Let's build up the GP model from the variational inference perspective. We have the same GP prior as the standard GP regression model:

\mathcal{P}(f) \sim \mathcal{GP}\left(\mathbf m_\theta, \mathbf K_\theta \right)

We have the same GP likelihood which stems from the relationship between the inputs and the outputs:

y = f(\mathbf x) + \epsilon_y
\mathcal{P}(y|f, \mathbf{x}) = \prod_{i=1}^{N}\mathcal{P}\left(y_i| f(\mathbf x_i) \right) \sim \mathcal{N}(f, \sigma_y^2\mathbf I)

Now we just need an variational approximation to the GP posterior:

q(f) = \mathcal{GP}\left( \mu, \nu^2 \right)

where q(f) \approx \mathcal{P}(f|y, \mathbf X).

\mu and \nu^2 are functions that depend on the augmented space \mathbf Z and possibly other parameters. Now, we can actually choose any \mu and \nu^2 that we want. Typically people pick this to be Gaussian distributed which is augmented by some variable space \mathcal{Z} with kernel functions to move us between spaces by a joint distribution; for example:

\mu(\mathbf x) = \mathbf k(\mathbf{x, Z})\mathbf{k(Z,Z)}^{-1}\mathbf m$$ $$\nu^2(\mathbf x) = \mathbf k(\mathbf{x,x}) - \mathbf k(\mathbf{x, Z})\left( \mathbf{k(Z,Z)}^{-1} - \mathbf{k(Z,Z)}^{-1} \Sigma \mathbf{k(Z,Z)}^{-1}\right)\mathbf k(\mathbf{x, Z})^{-1}

where \theta = \{ \mathbf{m, \Sigma, Z} \} are all variational parameters. This formulation above is just the end result of using augmented values by using variational compression (see here for more details). In the end, all of these variables can be adjusted to reduce the KL divergence criteria KL\left[ q(f)||\mathcal{P}(f|y, \mathbf X)\right].

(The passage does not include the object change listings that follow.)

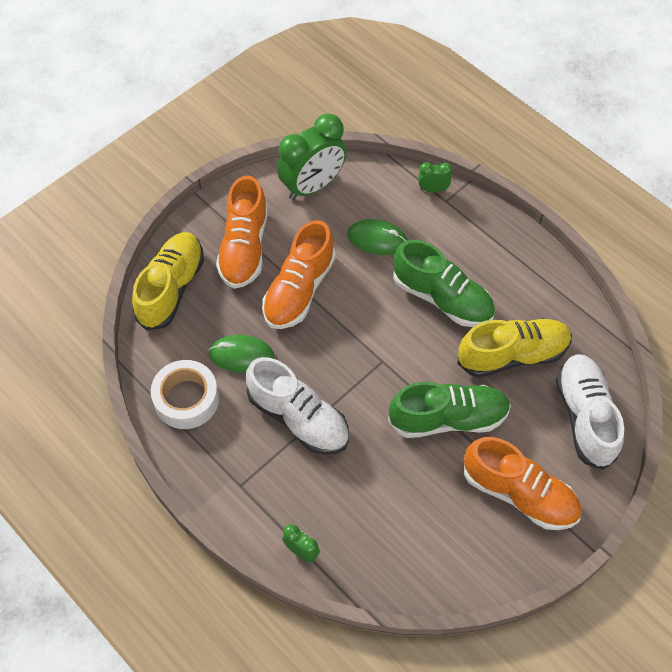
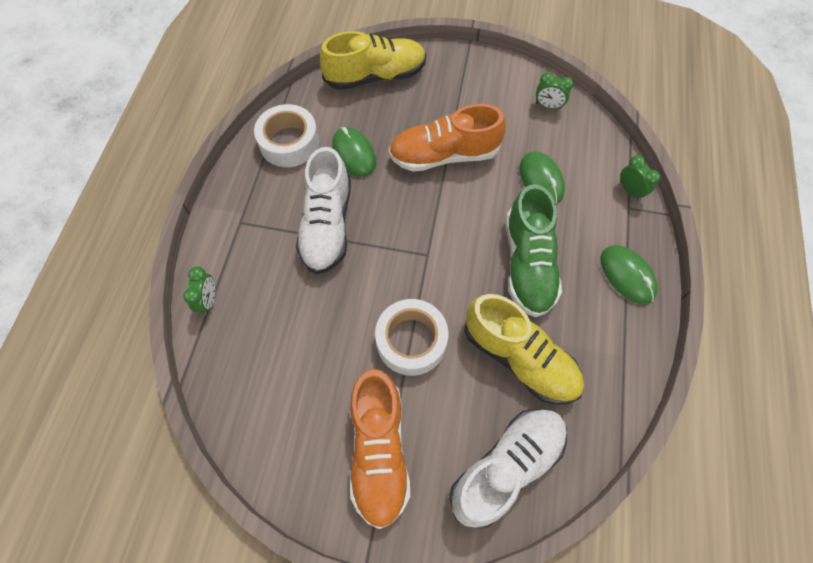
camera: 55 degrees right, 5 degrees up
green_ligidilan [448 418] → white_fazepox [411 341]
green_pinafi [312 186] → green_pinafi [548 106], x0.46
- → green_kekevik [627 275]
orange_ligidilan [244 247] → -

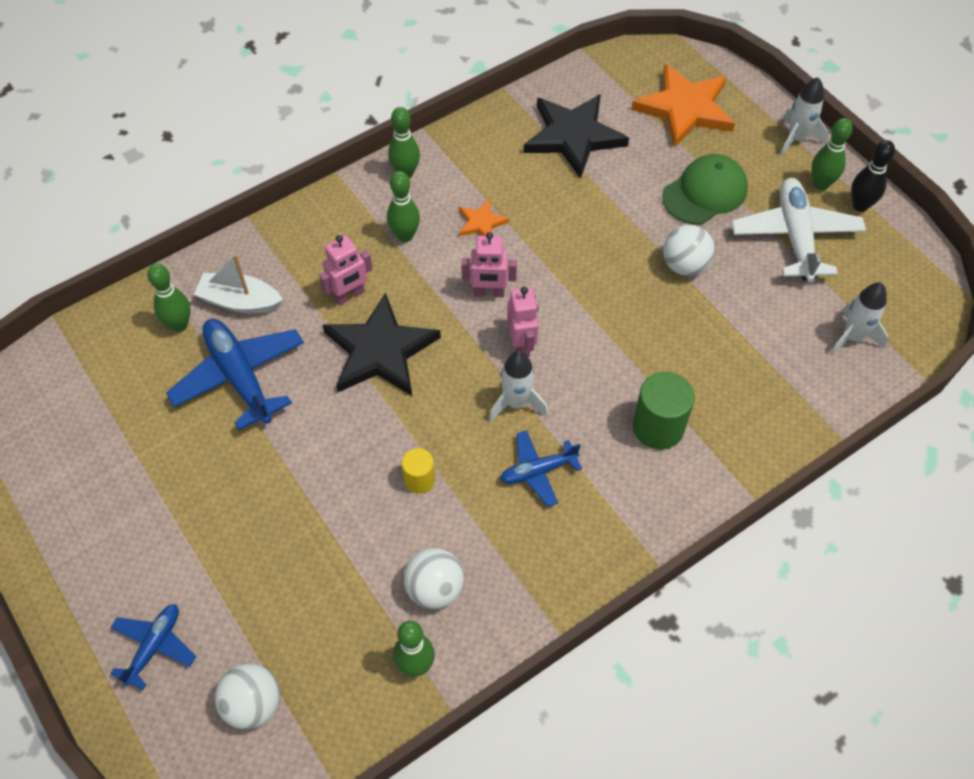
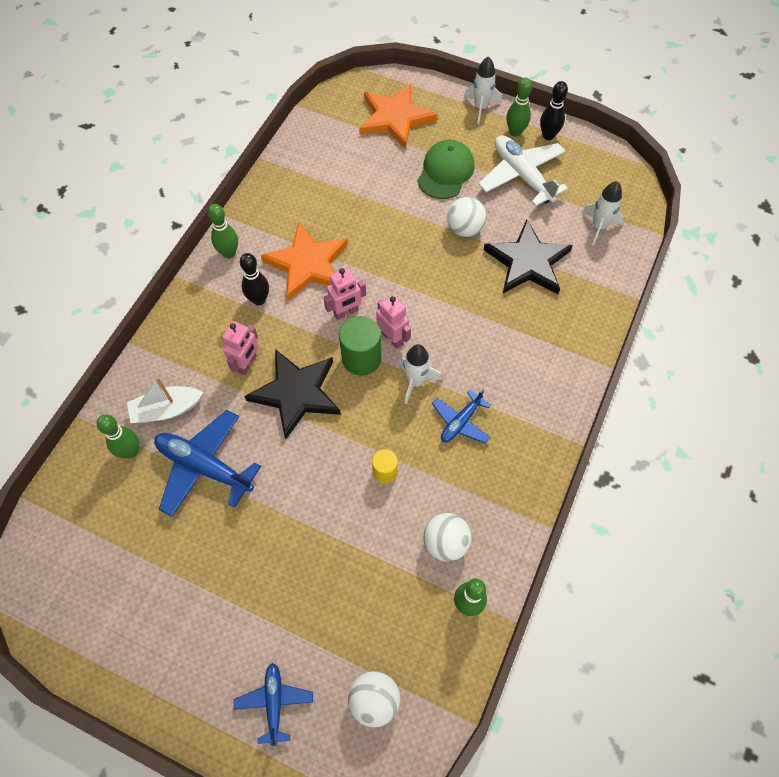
camera: 30 degrees left, 5 degrees up
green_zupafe [405 236] → black_zupafe [259 300]
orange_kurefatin [481 223] → orange_kurefatin [308 264], x2.09
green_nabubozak [658 427] → green_nabubozak [361 358], move
black_kurefatin [573 137] → black_kurefatin [527 262], move

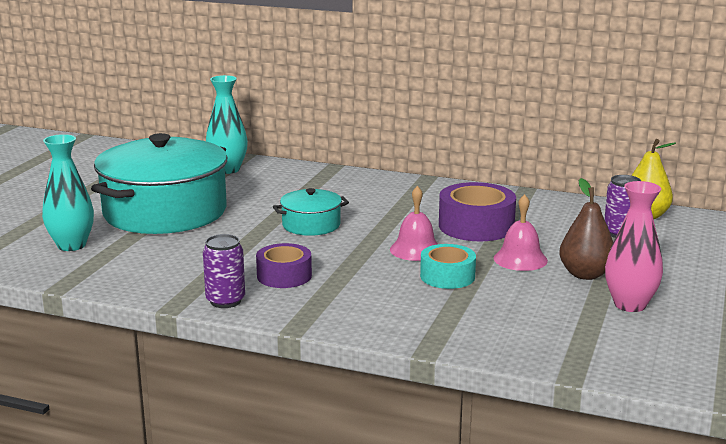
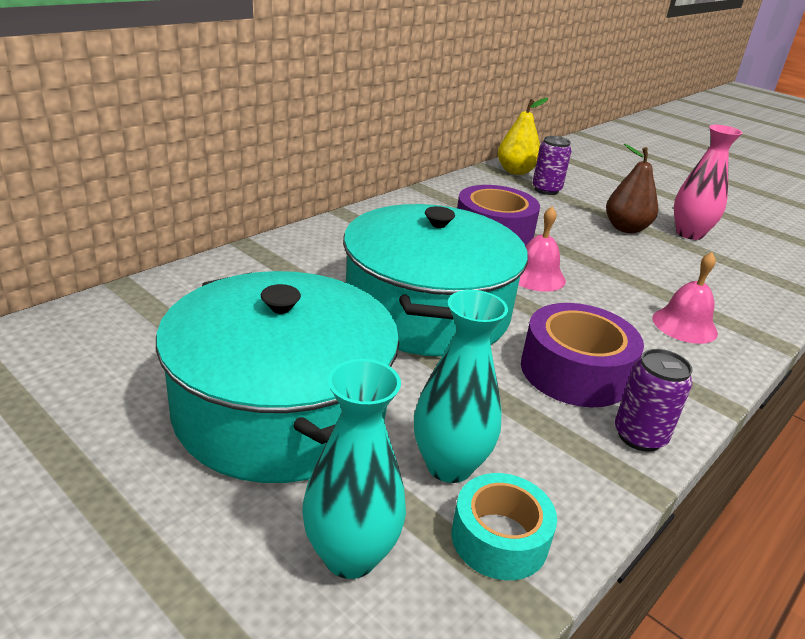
camera: 70 degrees left, 10 degrees up
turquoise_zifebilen [311 225] → turquoise_zifebilen [427 311], x2.16
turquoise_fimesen [228 169] → turquoise_fimesen [449 465], move
turquoise_fazepox [447 276] → turquoise_fazepox [499 538], move
purple_fazepox [284 276] → purple_fazepox [575 371], x1.53
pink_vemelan [520 259] → pink_vemelan [684 325], move

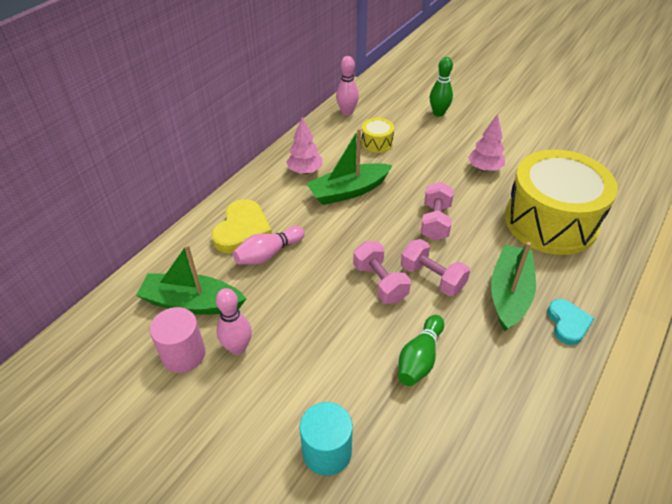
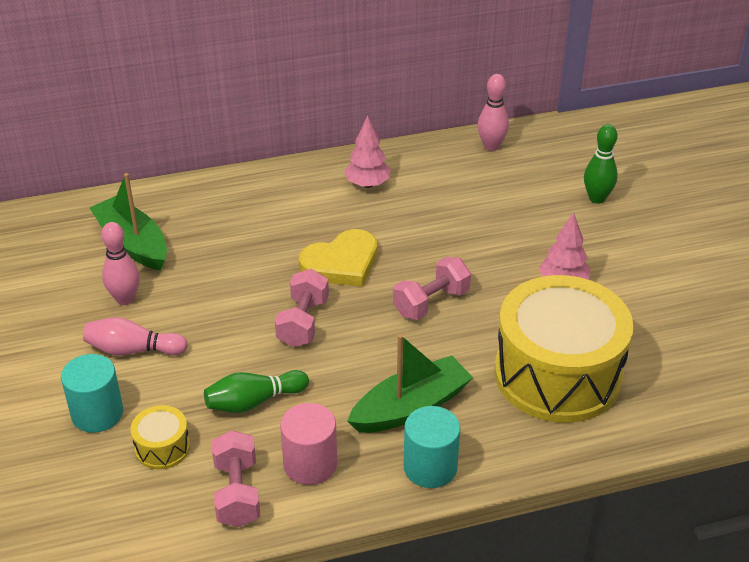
camera: 40 degrees right, 5 degrees down
pink_zupafe [268 254] → pink_zupafe [133 350], move
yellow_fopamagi [377 143] → yellow_fopamagi [162 447], move
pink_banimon [432 278] → pink_banimon [237 493], move
pink_nabubozak [183 354] → pink_nabubozak [310 464], move
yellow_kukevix [242 230] → yellow_kukevix [341 263], move
turquoise_kukevix [568 323] → turquoise_nabubozak [430 467]
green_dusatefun [348 191] → -

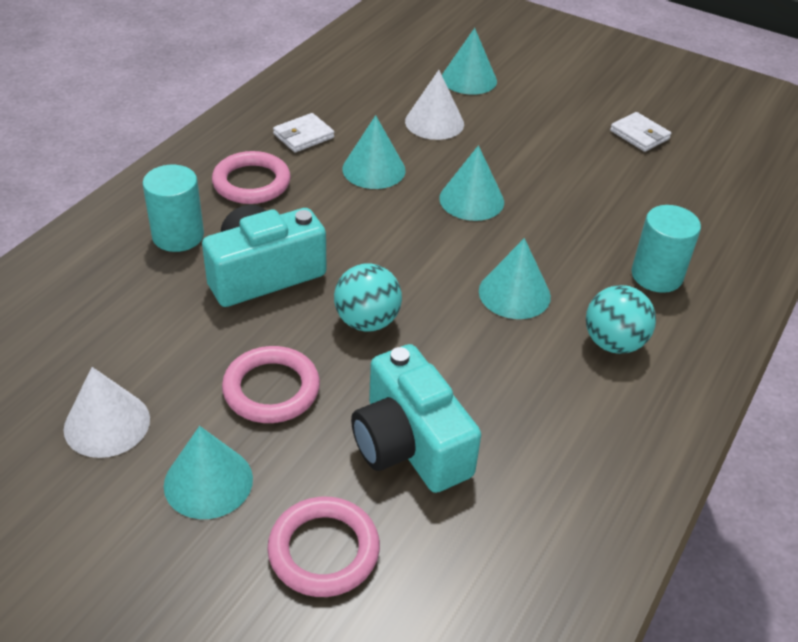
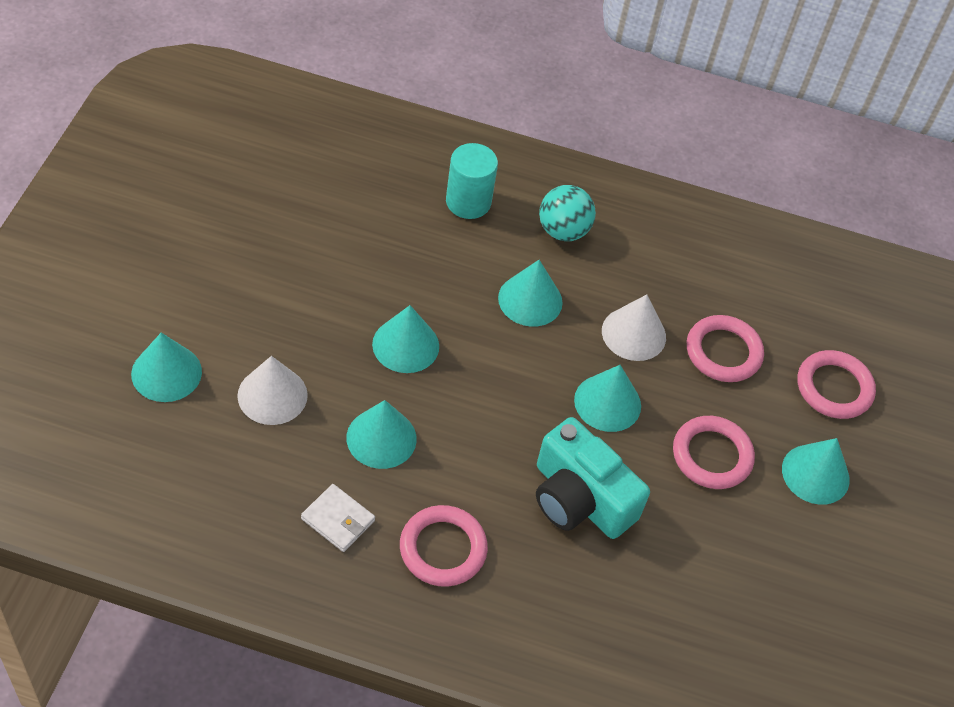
camera: 110 degrees left, 10 degrees up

There are some advantages to the approximate-prior approach for example:

  • The approximation is non-parametric and mimics the true posterior.
  • As the number of inducing points grow, we arrive closer to the real distribution
  • The pseudo-points \mathbf Z and the amount are also parameters which can protect us from overfitting.
  • The predictions are clear as we just need to evaluate the approximate GP posterior.

Evidence Lower Bound (ELBO)

In VI strategies, we never get an explicit function that will lead us to the best variational approximation but we can come close; we can come up with an upper bound. Traditional marginal likelhood (evidence) function that we're given is given by:

\underbrace{\mathcal{P}(y|\mathbf x, \theta)}_{\text{Evidence}}=\int_f \underbrace{\mathcal{P}(y|f, \mathbf x, \theta)}_{\text{Likelihood}} \cdot \underbrace{\mathcal{P}(f|\mathbf x, \theta)}_{\text{GP Prior}}df

where:

  • \mathcal{P}(y|f, \mathbf x, \theta)=\mathcal{N}(y|f, \sigma_n^2\mathbf{I})
  • \mathcal{P}(f|\mathbf x, \theta)=\mathcal{N}(f|\mu, K_\theta)

In this case we are marginalizing by the latent functions f's. But we no longer consider \mathbf x to be uncertain with some probability distribution. Also, we do not want some MAP estimation; we want a fully Bayesian approach. So the only thing to do is marginalize out the \mathbf x's. In doing so we get:

\mathcal{P}(y| \theta)=\int_f\int_\mathcal{X} \mathcal{P}(y|f, \mathbf x, \theta)\cdot\mathcal{P}(f|\mathbf x, \theta) \cdot \mathcal{P}(\mathbf x)\cdot df \cdot d\mathbf{x}

We can rearrange this equation to change notation:

\mathcal{P}(y| \theta)=\int_\mathcal{X} \underbrace{\left[ \int_f \mathcal{P}(y|f, \mathbf x, \theta)\cdot\mathcal{P}(f|\mathbf x, \theta)\cdot df\right]}_{\text{Evidence}} \cdot \underbrace{\mathcal{P}(\mathbf x)}_{\text{Prior}} \cdot d\mathbf{x}

where we find that that term is simply the same term as the original likelihood, \mathcal{P}(y|\mathbf x, \theta). So our new simplified equation is:

\mathcal{P}(y| \theta)=\int_\mathcal{X} \mathcal{P}(y|\mathbf x, \theta) \cdot \mathcal{P}(\mathbf x) \cdot d\mathbf{x}

where we have effectively marginalized out the f's. We already know that it's difficult to propagate the \mathbf x's through the nonlinear functions \mathbf K^{-1} and |det \mathbf K| (see previous doc for examples). So using the VI strategy, we introduce a new variational distribution q(\mathbf x) to approximate the posterior distribution \mathcal{P}(\mathbf x| y). The distribution is normally chosen to be Gaussian:

q(\mathbf x) = \prod_{i=1}^{N}\mathcal{N}(\mathbf x|\mathbf \mu_z, \mathbf \Sigma_z)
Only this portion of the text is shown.